この度の日本のみならず世界中が機能麻痺に陥っている事態は、私の70年の人生で初めての経験です。あらゆる活動が制約され、先の大戦を経験していない大多数の日本人には恐ろしく不自由で厳しい生活になっています。剣道の稽古ができなくなって2か月ほどになりましょうか。我々剣道具店も需要が殆どなく、お上(おかみ)からの要請もあって閉店状態が続いています。
この頃、修行中に親方から聞かされた話を思い出します。「竹刀について」の折にも記しましたが、戦後(昭和20年)しばらくGHQの命令で剣道、柔道が禁止された時期のことです。
戦後多くの国民は廃墟の中から立ち上がって動き出しました。
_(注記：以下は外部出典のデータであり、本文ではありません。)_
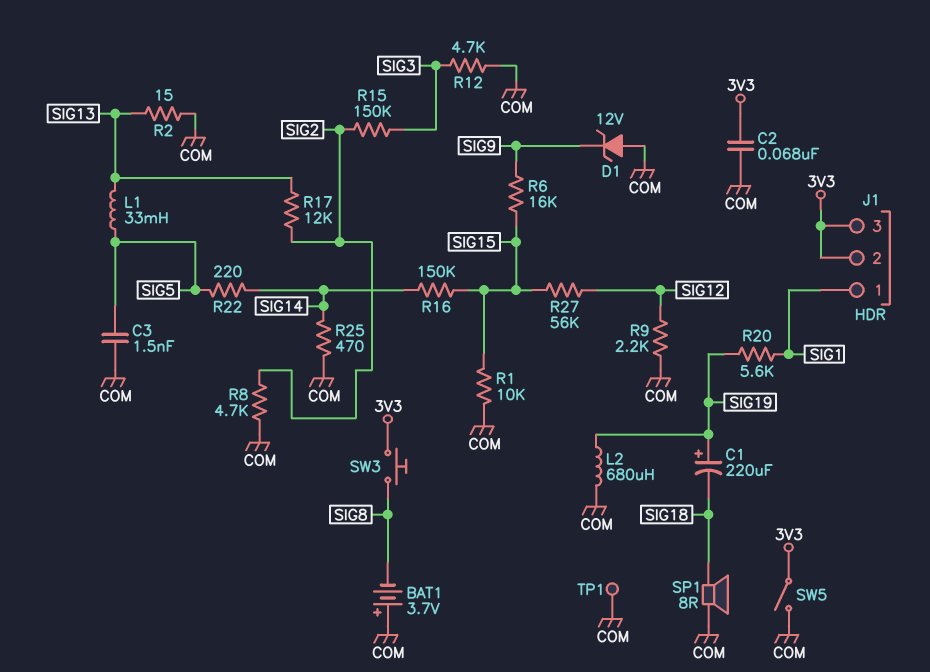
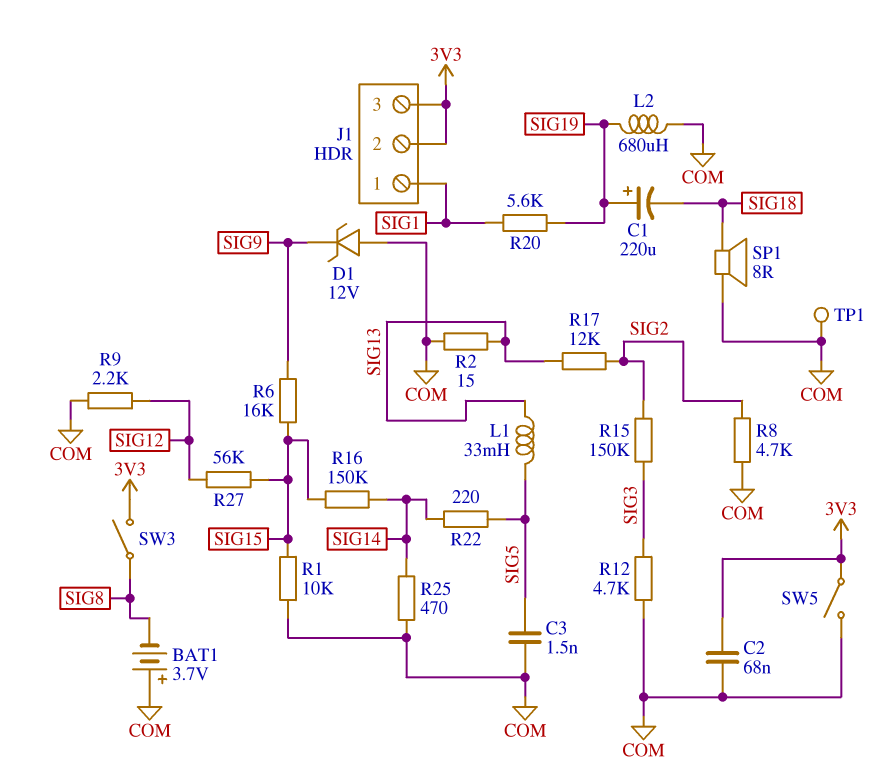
SW3: button (3V3, SIG8) -> switch (3V3, SIG8)

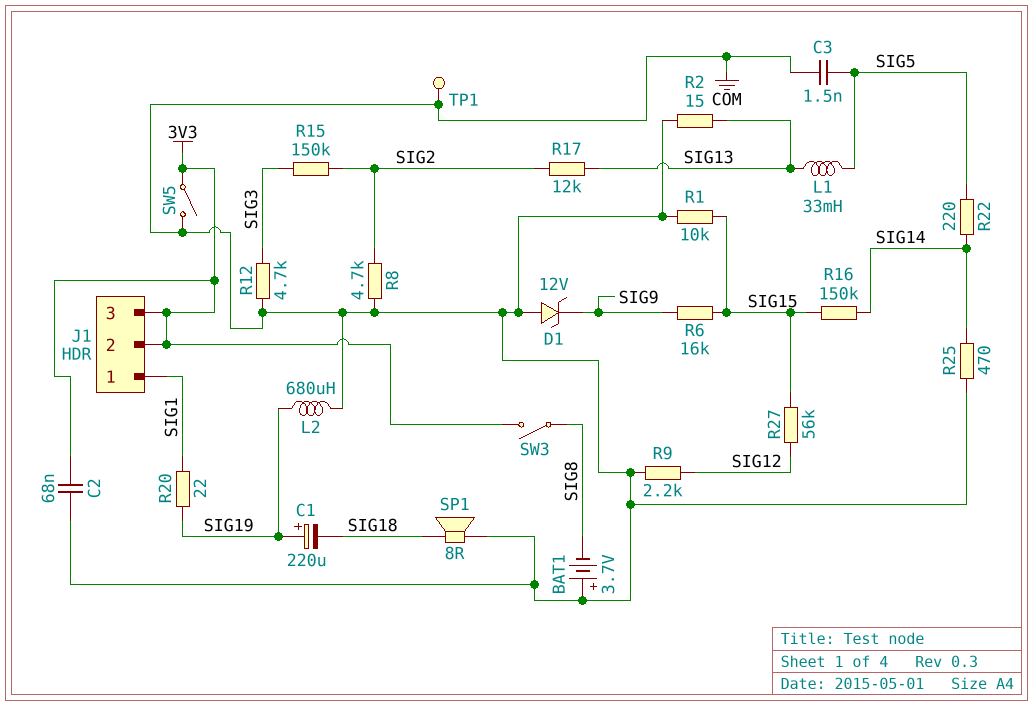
R20: 5.6k (SIG1, SIG19) -> 22 (SIG1, SIG19)

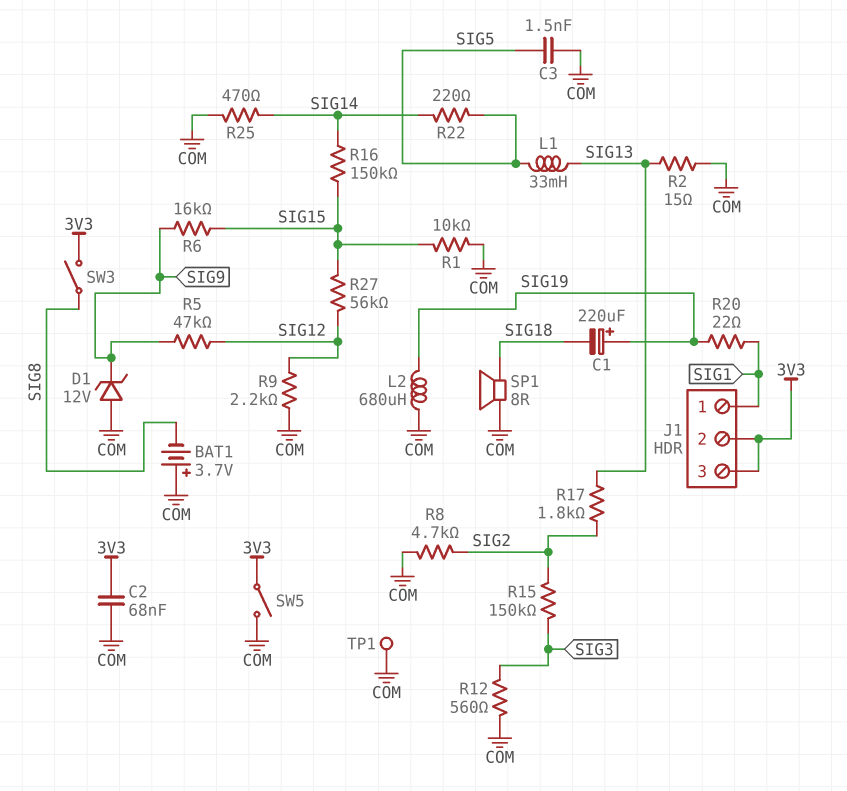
R5: none -> 47k (SIG9, SIG12)
R12: 4.7k (COM, SIG3) -> 560 (COM, SIG3)
R17: 12k (SIG2, SIG13) -> 1.8k (SIG2, SIG13)

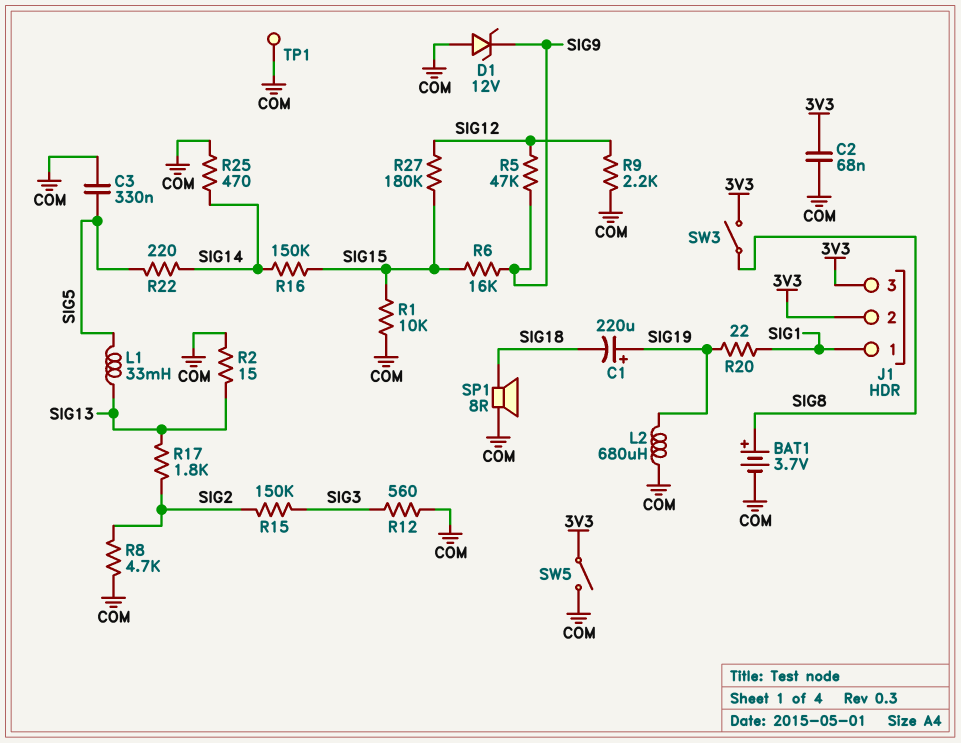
BAT1: 3.7V (plus COM, minus SIG8) -> 3.7V (plus SIG8, minus COM)
C3: 1.5nF (COM, SIG5) -> 330nF (COM, SIG5)
R27: 56k (SIG12, SIG15) -> 180k (SIG12, SIG15)

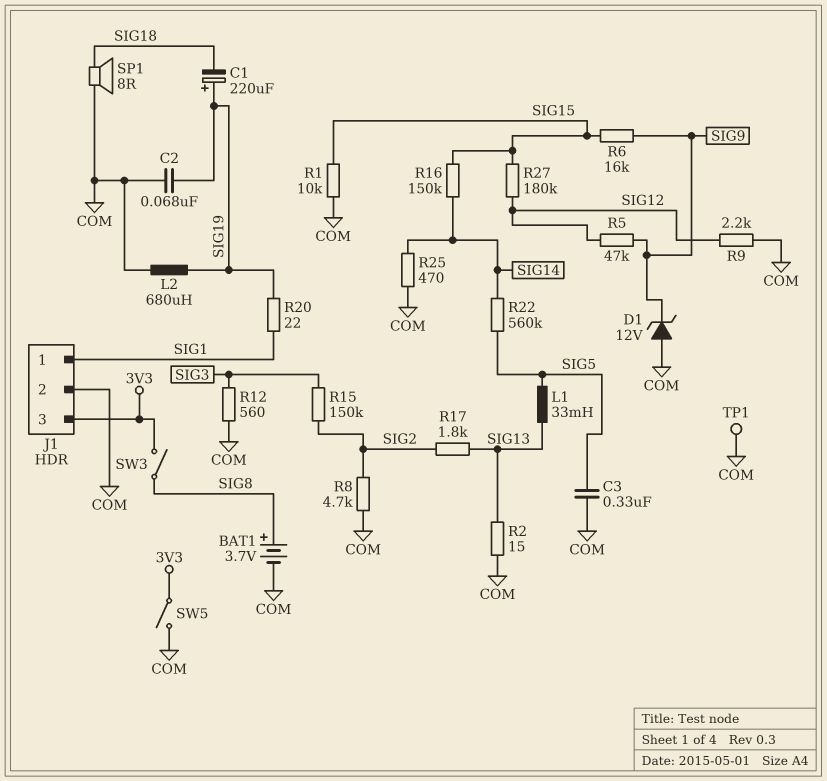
C2: 68nF (3V3, COM) -> 68nF (COM, SIG19)
J1 pin 2: 3V3 -> COM
R22: 220 (SIG5, SIG14) -> 560k (SIG5, SIG14)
敗戦前の稼業のあった人たちはゼロからといえども再開していったようです。しかし剣道具造りを生業にしていた者には、剣道廃止ということで目の前が真っ暗であったと言っていました。「これから、どうしようか」と絶望的な気持ちであったことは想像に難くありません。無条件降伏して、戦勝国の言うことには一切反駁できないのですから絶望感しかなかったそうです。このまま永久に剣道はできなくなるのではないかとも考えたようです。そうなれば全く違う職に就くしかないわけです。
生きていくために野球のグローブや硬球ボールの修理、学校の鉄棒の設営の仕事をもらって食いつないだそうです。目途の立たない将来に日々を過ごした不安、苦労、苦痛は大変なものだったと思います。親方の昔話、苦労話をなにか他人事のように当時は聞いていました。
今回の問題も大小の違いはあるものの、似たような事態ではないかと思っています。75年前のことを思えば今回のコロナウイルスの事態はまだまだマシではないかと思っています。
印象的な話を親方から聞いていますので、ひとつお話します。剣道十段の持田盛二先生が私の親方に仰った言葉です。
「高橋さん、当時は貴方も私も陸(おか)に上がった河童のようでしたなあ」
剣道家の最高峰の先生も戦勝国のお達しには従わざるを得なかったということです。剣道具屋も同様です。
ちなみに、持田先生のお嬢さんが千葉市に嫁がれていて、よく稲毛にあった「藤崎道場」に来られて稽古をつけられていたそうです。持田先生に関する話はそのほかにも親方から聞いています。またの機会に記したいと思います。
今回は剣道具の話ではなくなってしまい、すみません。